University of Oregon biochemists have determined how tiny synthetic molecules disrupt an important actin-related molecular machine in cells in one study and, in a second one, the crystal structure of that machine when bound to a natural inhibitor.
The accomplishments — done in the name of fundamental understanding, or basic science — provide new windows on the complexities of cellular structure and suggest a potential future route to therapeutic targeting, said Brad Nolen, a professor of chemistry and biochemistry at the UO, who was principal investigator on both studies.
The machinery is the actin-related protein 2/3 complex (Arp2/3), a large assembly of seven proteins that stick together. This complex is critical to cell motility — the ability to move and perform myriad duties — and for initializing the construction of a network of filaments known as the actin cytoskeleton that provides structural support for cells.
“In addition to cells having a lot of actin, they also have a lot of proteins that bind to actin to control its dynamics,” said Nolen, who has just completed his second year as a Pew Scholar in the Biomedical Sciences. “And that's exactly what the complex does. It binds to the side of pre-existing actin filaments, where it nucleates the growth of new filaments. The Arp2/3 complex is very highly conserved, like actin. All of your cells are chock full of actin much like a yeast cell. There are very few differences between the molecule in yeast and in human cells.”
The cell loses control of the actin cytoskeleton in various diseased states, including certain viral infections, such as HIV and cancer, he said.
Nolen, also a member of the UO’s Institute of Molecular Biology, began studying the Arp2/3 complex’s role in cytoskeletal network formation during postdoctoral research at Yale University, where he was part of a team that in 2009 identified two distinct classes of molecules that inhibited normal activity of the machinery. The discovery, reported in the journal Nature, opened the way for exploring how the complex works.

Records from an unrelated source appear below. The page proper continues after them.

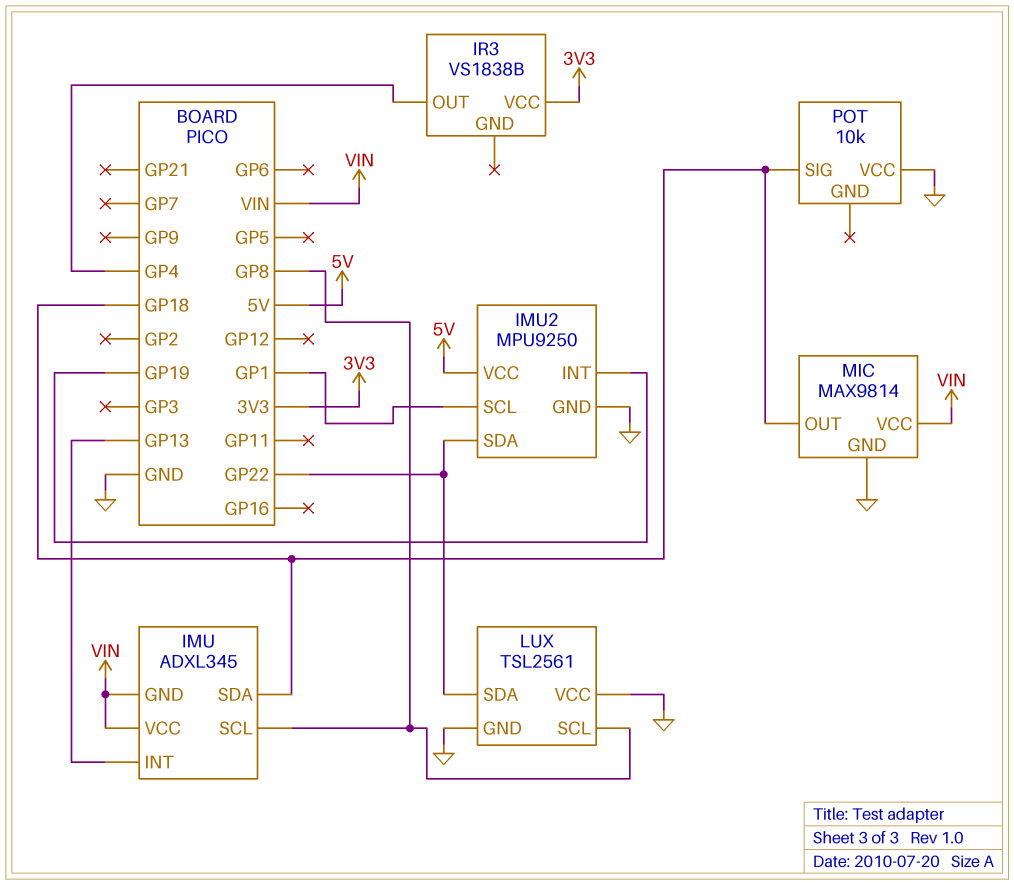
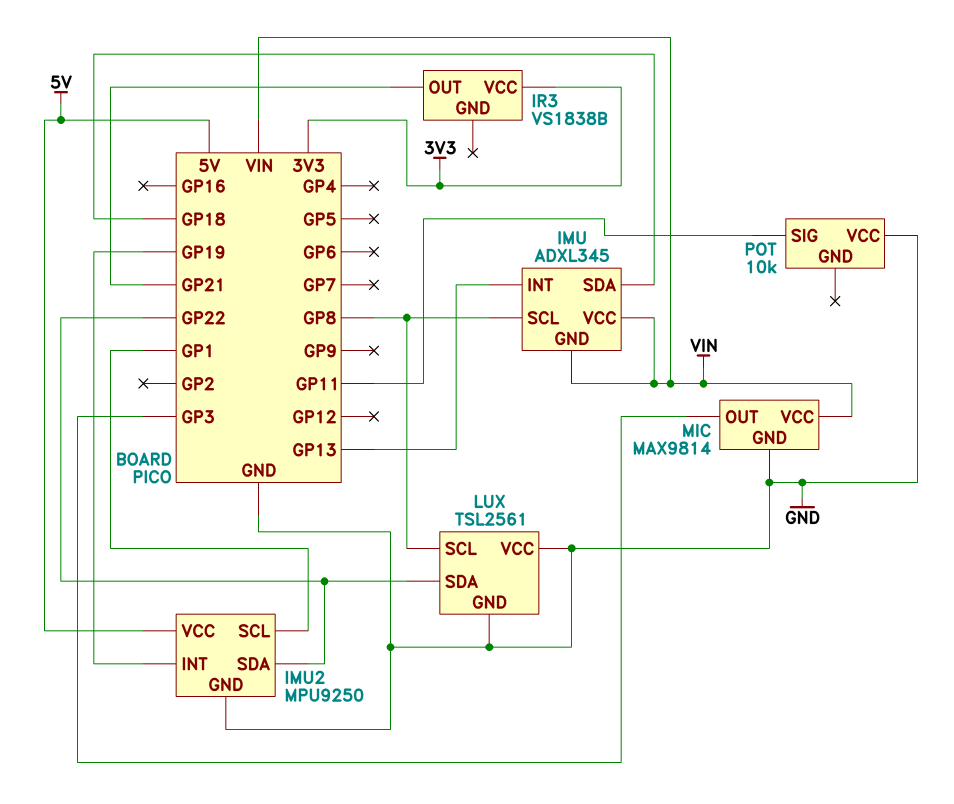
IR3 pin OUT: GP4 -> GP21
MIC pin OUT: GP18 -> GP3
POT pin SIG: GP18 -> GP11

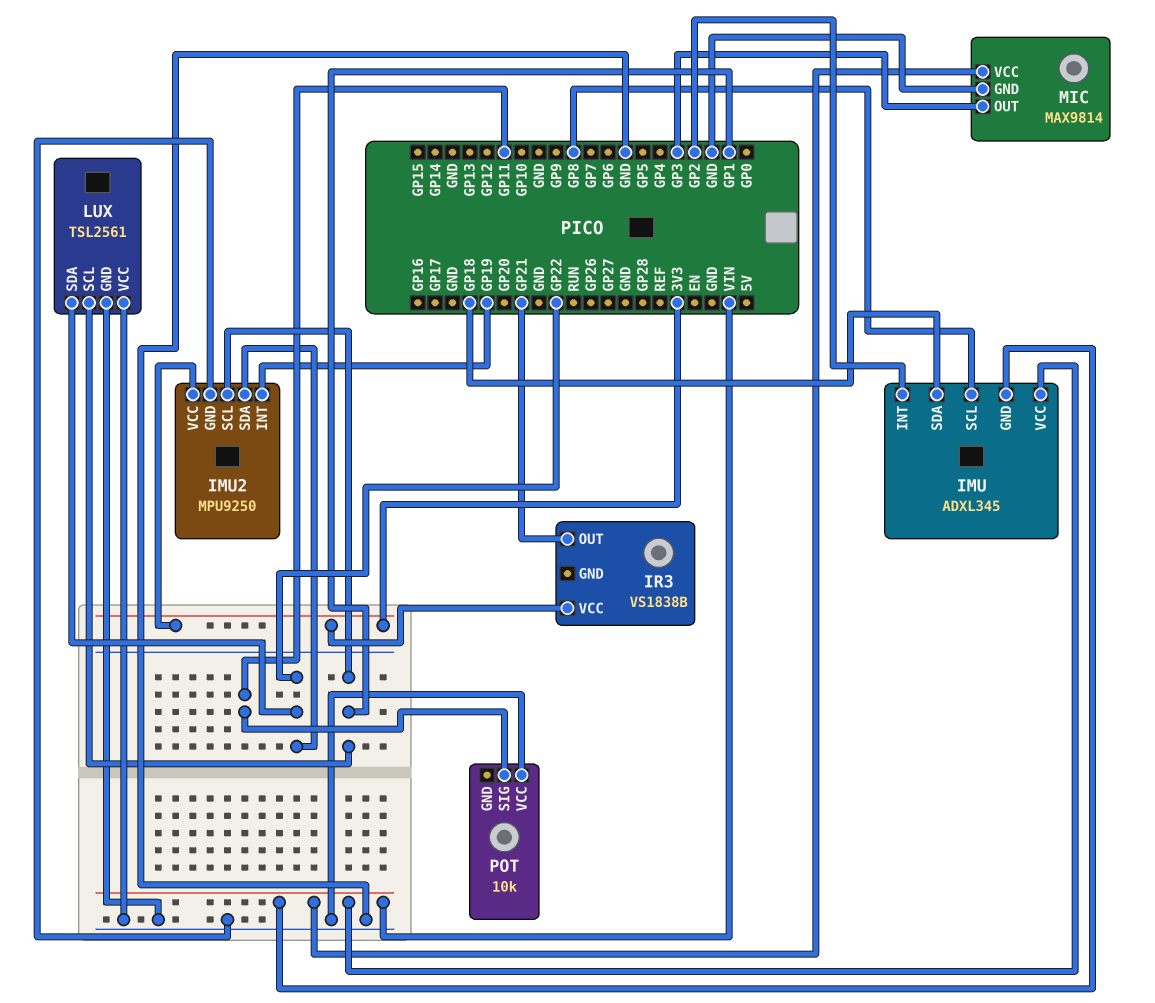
IMU pin INT: GP13 -> GP2
IMU2 pin VCC: 5V -> 3V3
LUX pin SCL: GP8 -> GP1

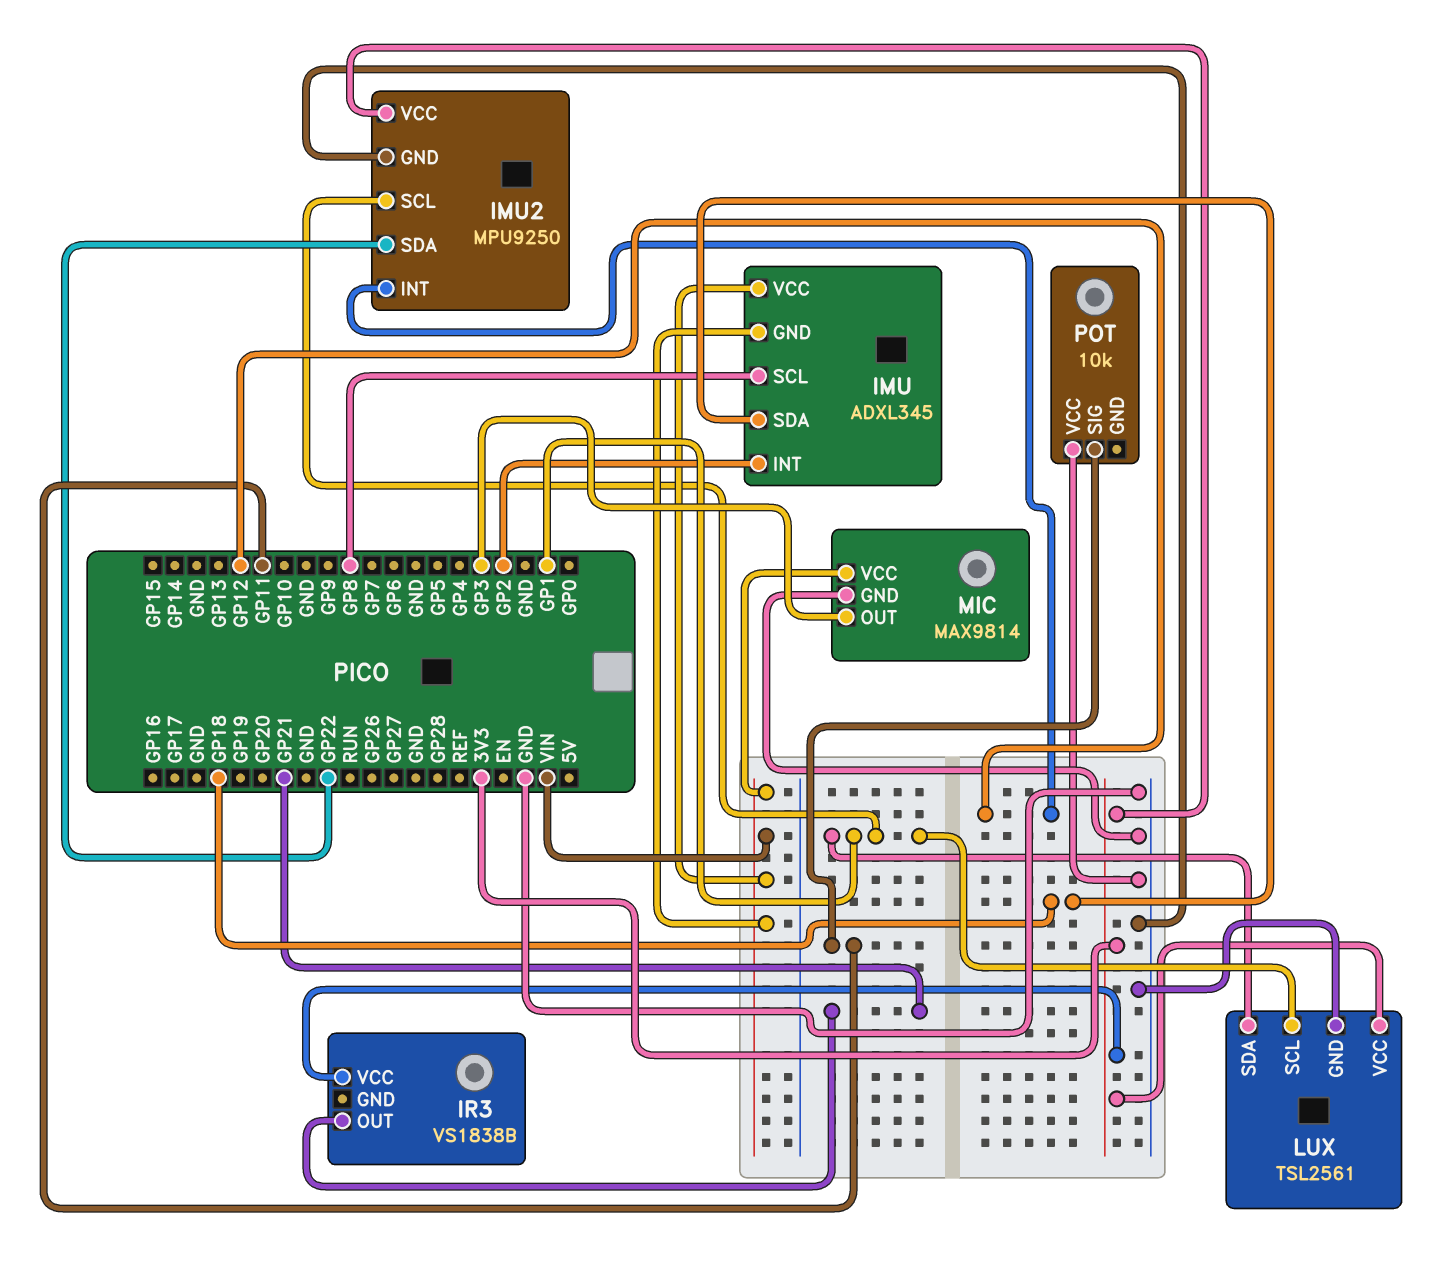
IMU2 pin INT: GP19 -> GP12
LUX pin SDA: GP22 -> GP1
LUX pin VCC: GND -> 3V3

Reporting in the May 23 issue of the journal Chemistry & Biology, Nolen and a team of UO researchers, in a series of biochemical, biophysical and X-ray crystallography experiments, exposed the complex to the two tiny synthetic molecules, which turned off actin-filament initiation as anticipated. More importantly, they were able to capture exactly where the molecules docked, or bound, with the much larger macromolecular Arp2/3 complex.
That binding activity, they found, was enough to block the ability of the machinery to align properly for activating filament production. “We found that these small molecules throw a monkey wrench in this macromolecular machine and lock it into the off state," Nolen said. “By locking it into the off state it prevents it from nucleating branched filaments.”
What was seen in the Arp2/3 complex, Nolen said, will help to understand precisely how actin is controlled in cells. “Cell motility requires actin inside the cell to constantly be remodeled,” he said. “A lot of studies are showing that the Arp2/3 complex is very important for cell motility. So if we can figure out the Arp2/3 complex works, we can better understand how it affects things like cellular motility and, therefore, how we might affect things like metastasis of tumors.”
In the second paper, placed online July 28 in advance of regular publication in the journal Nature Structural & Molecular Biology, Nolen and Qing Luan, a research technician in the UO’s Institute of Molecular Biology, report the first crystal structure of the Arp2/3 complex while bound with a natural occurring inhibitor, glial maturation factor, known as GMF.
“We have determined the three-dimensional structure of all of the atoms that make up each of the sub-units of the Arp2/3 complex, and we’ve created a 3-D picture of where this regulator binds to the complex by using X-ray crystallography,” Nolen said. “What this tells us is the structural basis for how GMF regulates the Arp2/3 complex. It binds to the complex and blocks the initiation of Y-shaped branches that create new filaments. It also binds to the pre-existing branches and causes them to pop off, so it is involved in the disassembly of these networks.”
Nolen’s lab is now working with a computational chemist on the design of molecules that might drive desired alterations in the complex and related actin regulators without unintended consequences of toxicity.
“We are pursuing the potential clinical value,” Nolen said. “It’s basic research with a potential long-term payoff, or it may never happen. For now what we’ve provided is a basic-science tool.”
Co-authors with Nolen on the Chemistry & Biology paper were postdoctoral researcher Byron Hetrick and graduate students Min Suk Han and Luke Helgeson.